In California, actions predicated on alleged senior notice requirement violations and financial elder abuse continue to challenge life insurers. For example, in June, a California federal district court denied the insurer's summary judgment motion in a putative class action where plaintiff alleged that inadequate disclosures of information regarding the policy's right to return and surrender and associated penalties on the face of her fixed indexed annuity, which violated California's senior notice statute, also violated the unlawful and unfair prongs of California's Unfair Competition Law (UCL), and the financial elder abuse provisions of the state's Welfare and Institutions Code. Goertzen v. Great Am. Life Ins. Co.

Great American's motion was laser-focused on the question of plaintiff's standing, both under the UCL and Article III of the U.S. Constitution, to assert these claims. Plaintiff, who purchased the fixed indexed annuity at issue when she was 80-years-old, argued she had standing to pursue the claims in federal court because the surrender charges she was assessed when she took an early withdrawal from the annuity constituted an injury in fact, and the injury was traceable to the insurer's failure to make the requisite disclosures.

Relying partly on the Ninth Circuit's May ruling in Friedman v. AARP, Inc. (see Expect Focus, Vol. II 2017), in which the court recognized that reliance need not be proved for violation of the UCL's unlawful prong where the predicate legal violation is not based on fraud or deception, the district court rejected Great American's contention that the plaintiff's inability to establish causation left her without standing. As to the claim under the unfair prong, the court recognized that, to the extent that claim relies on alleged deceptive conduct, an offer of evidence that she "'would not have bought the product but for the misrepresentation' ... is sufficient to establish both causation ... and injury." The court ruled that the plaintiff's deposition testimony that she would not have purchased the annuity had she known of the surrender charges and their duration was sufficient to create a triable issue on the question of causation and injury, preventing summary judgment.
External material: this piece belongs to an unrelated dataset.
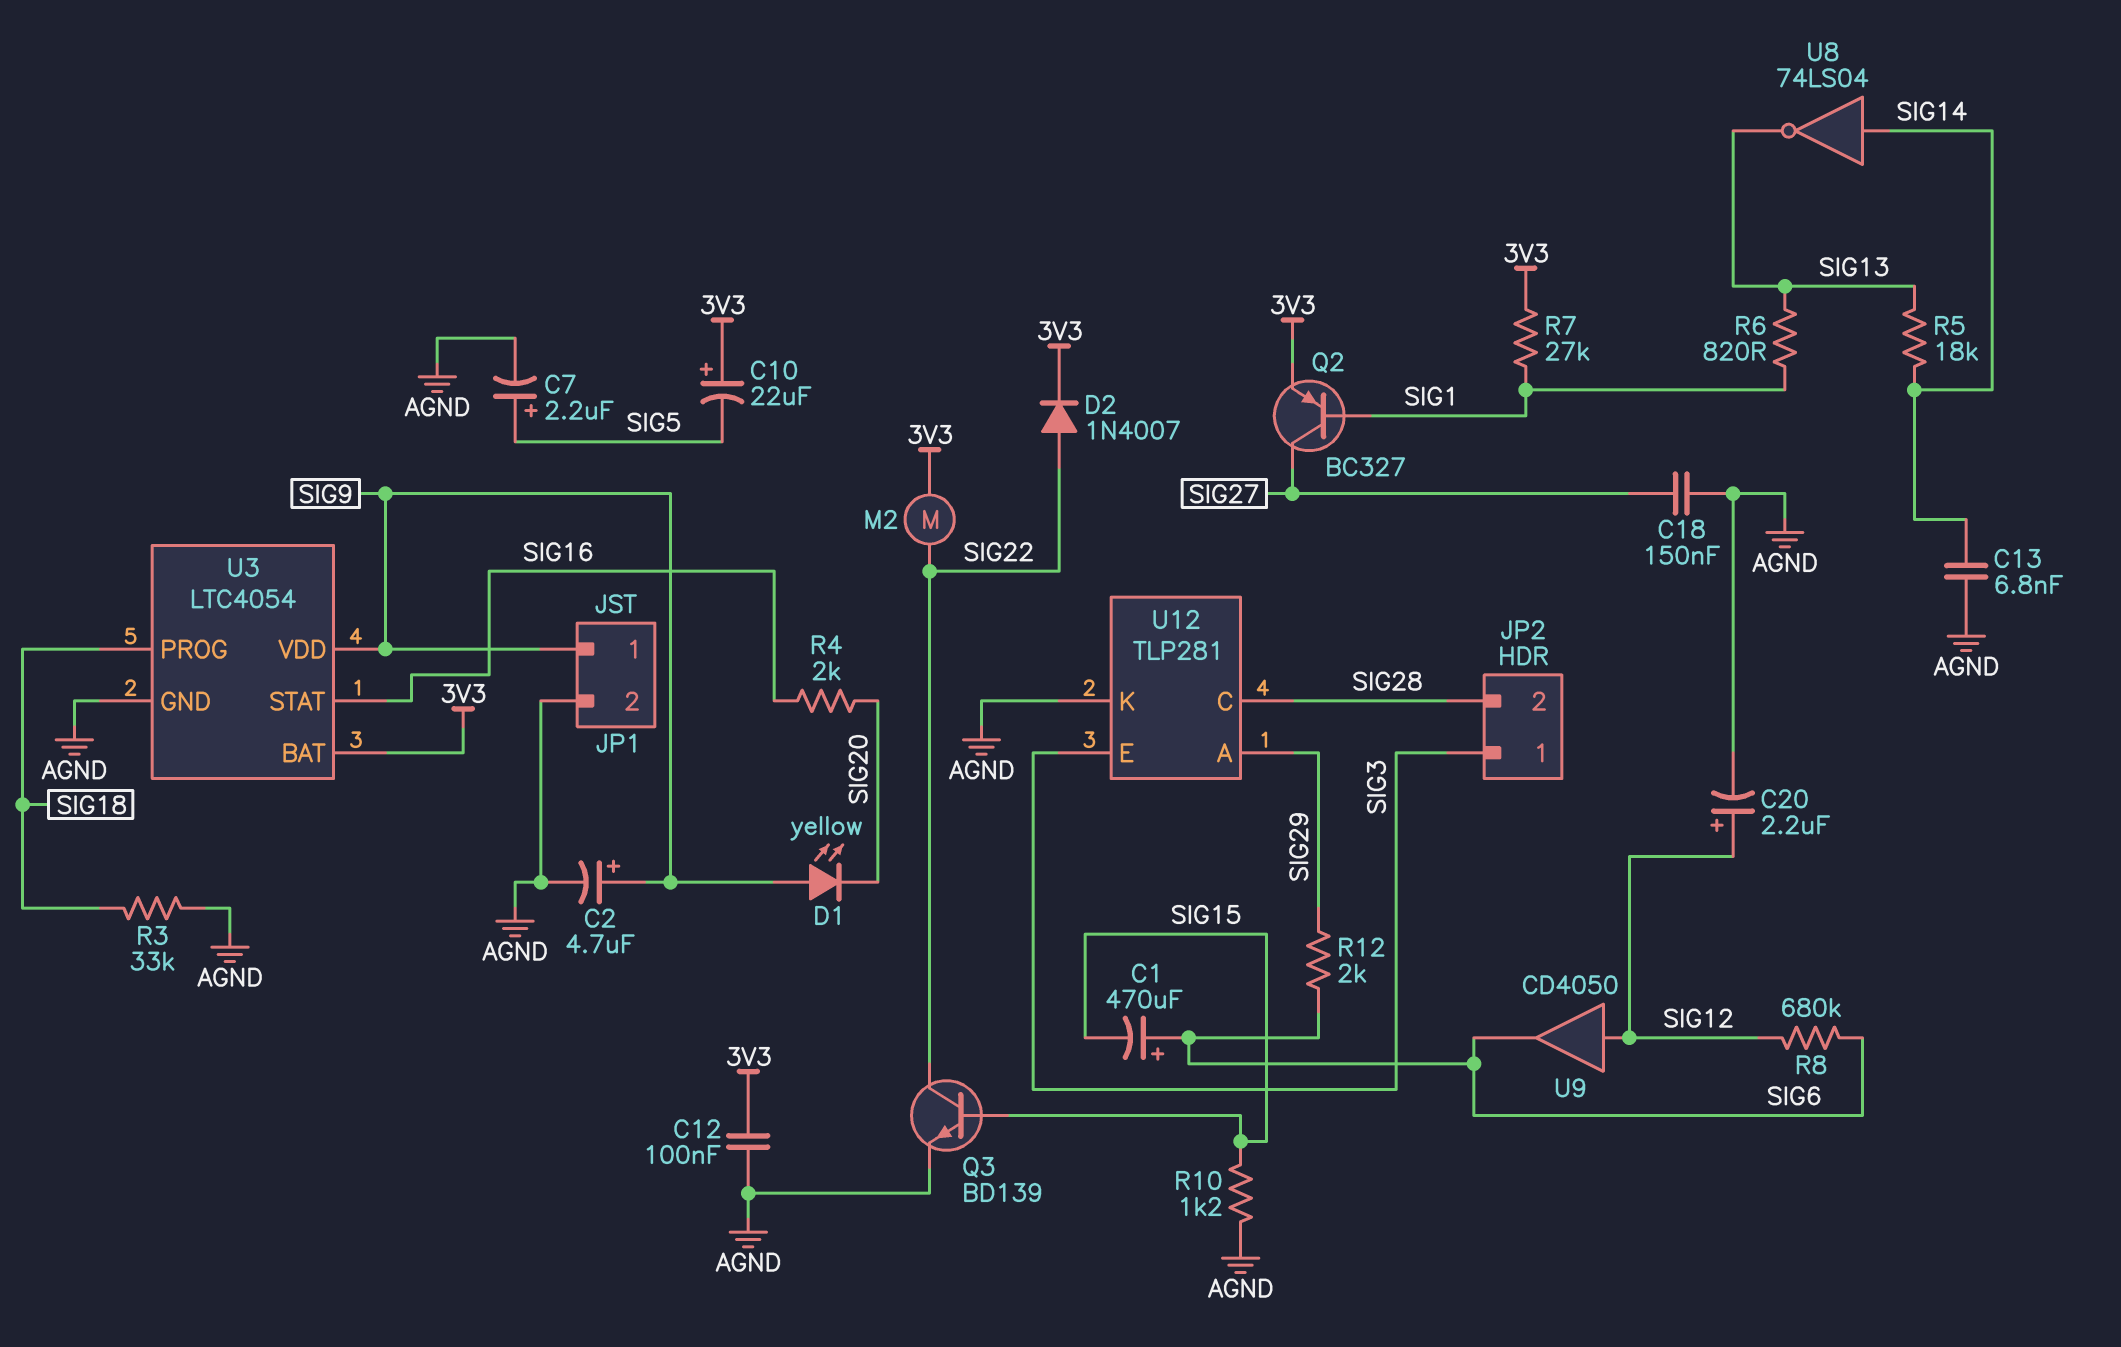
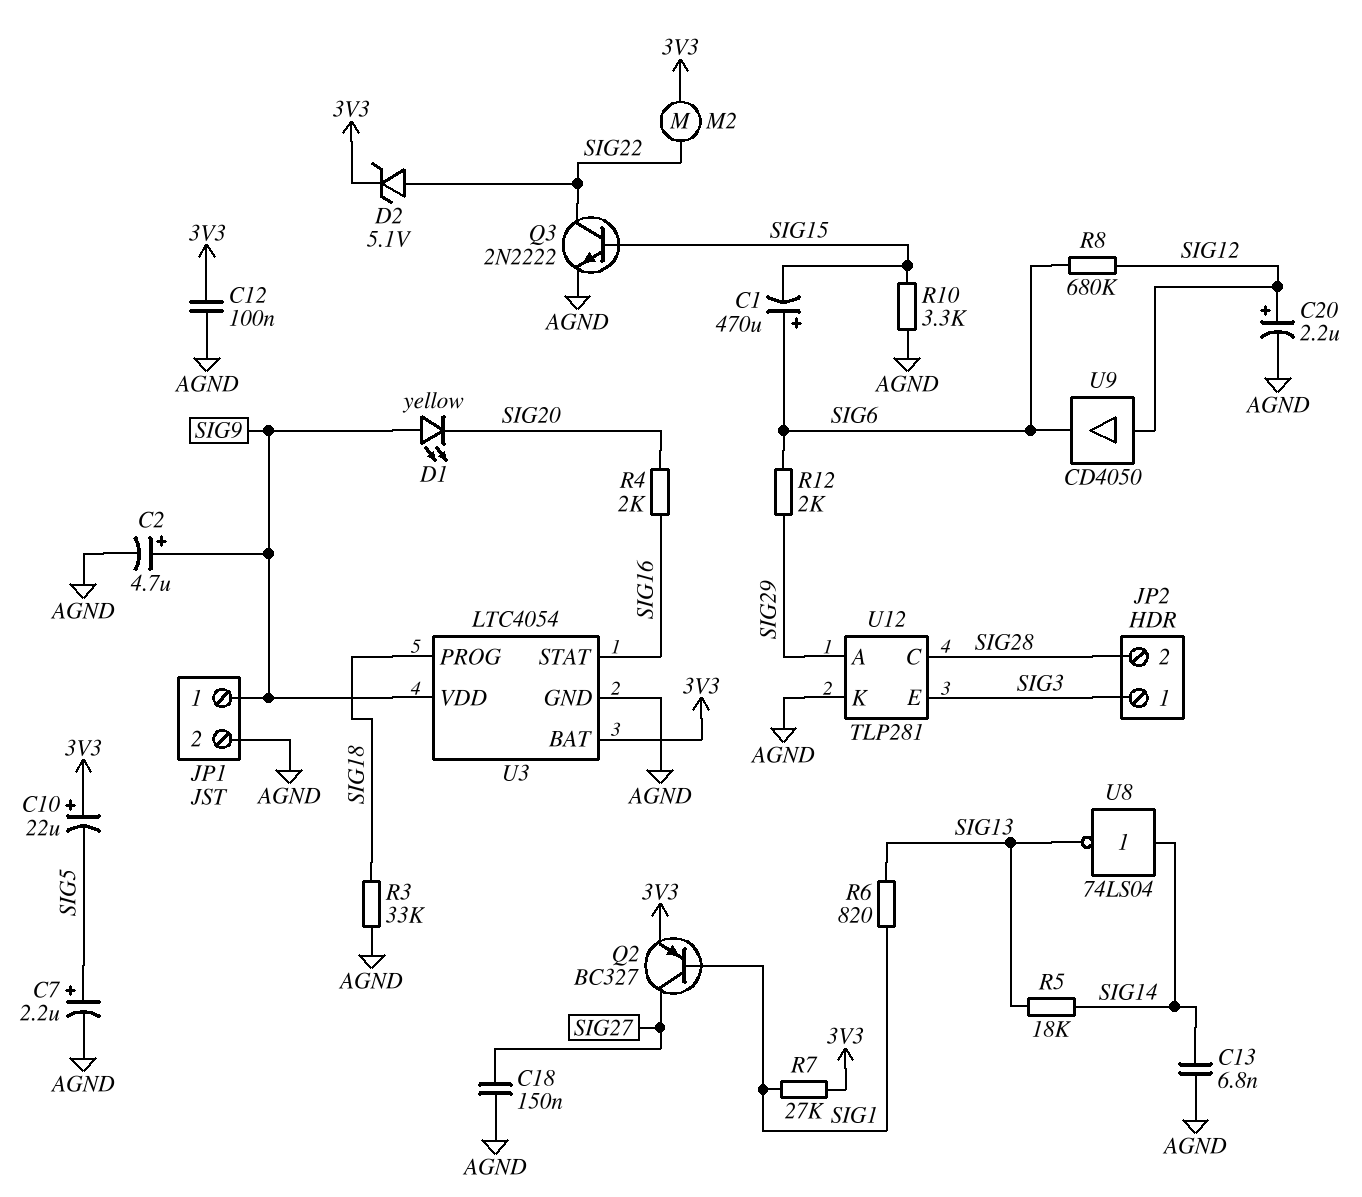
D2: diode 1N4007 (A SIG22, K 3V3) -> zener 5.1V (A SIG22, K 3V3)
Q3: NPN BD139 (B SIG15, C SIG22, E AGND) -> NPN 2N2222 (B SIG15, C SIG22, E AGND)
R10: 1.2k (AGND, SIG15) -> 3.3k (AGND, SIG15)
Notably, the court rejected Great American's argument that in order to be misled in the way alleged, in addition to the jacket and cover page, the plaintiff would have also had to read the annuity contract sections regarding the surrender charges, and still fail to understand that there were surrender charges. As the court explained, "[t]he [senior notice statute's] protections would be rendered meaningless if a claimant could only show she was misled based on a reading of the entire policy, or evidence that some different disclosure would have sufficed."